December 03, 2009

1Malaysia Clinics-the Bane of Private Practice?

Budget 2010 was certainly an experimental budget. There was nothing in it but skin and bone.

Many felt it was benign,unpalatable and forgettable. In fact some of the measures have been thrown out even before Budget 2010 can be put into force. Case in point: All old jalopies beyond 15 years be subjected to Puspakom inspection before road tax could be renewed. After facing public outcry, it was summarily removed.

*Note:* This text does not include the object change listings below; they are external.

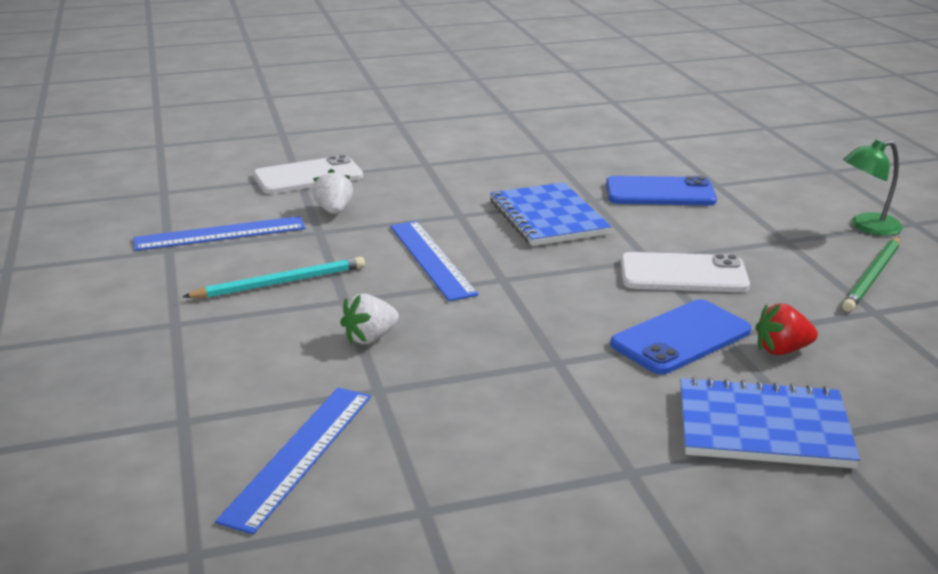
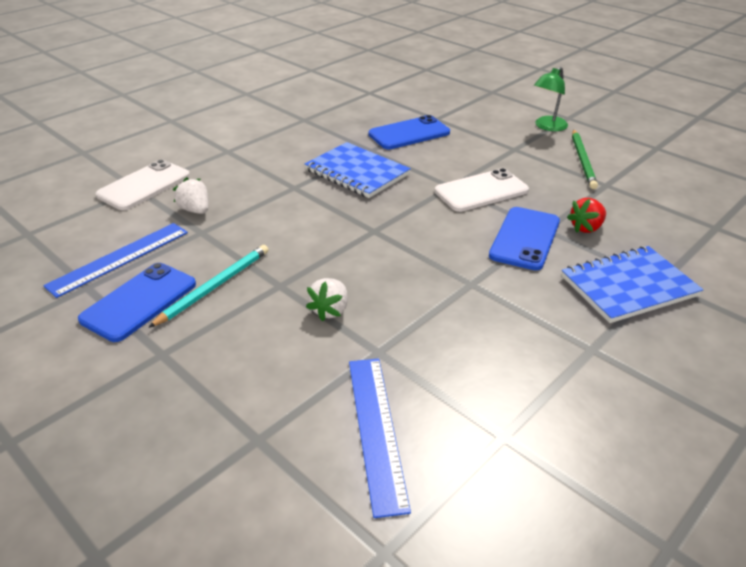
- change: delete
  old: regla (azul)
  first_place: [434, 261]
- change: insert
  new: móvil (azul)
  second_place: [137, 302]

Next, came the silly credit card tax. Whoever advised on this must be out of his mind. There will always be those who abuse credit cards. Blacklist them and take them to court. For the others who managed their cards well, should they be penalized? The reply is a flat "No!". However, the mentality of policy makers these days is hard to fathom. Then there is the 5% Real Property Gains Tax(RPGT), a regressive tax resurrected from yesteryear. Non-speculative sellers irrespective of how old their houses are given the sad, bad treatment. How unfair!

The sudden and sneaky introduction of the so-called '1Malaysia clinics' to be manned by medical assistants, instead of doctors, and to be located in urban locales have now piqued nearly all private medical practitioners in the country. In the Klang Valley and other urban conurbations, being in private practice is no longer the same. Gone are the good money raking days. This will certainly put pressure on new private doctors just after their contract with the government sector.

Budget 2010 is an experimental budget in failure. Do you agree?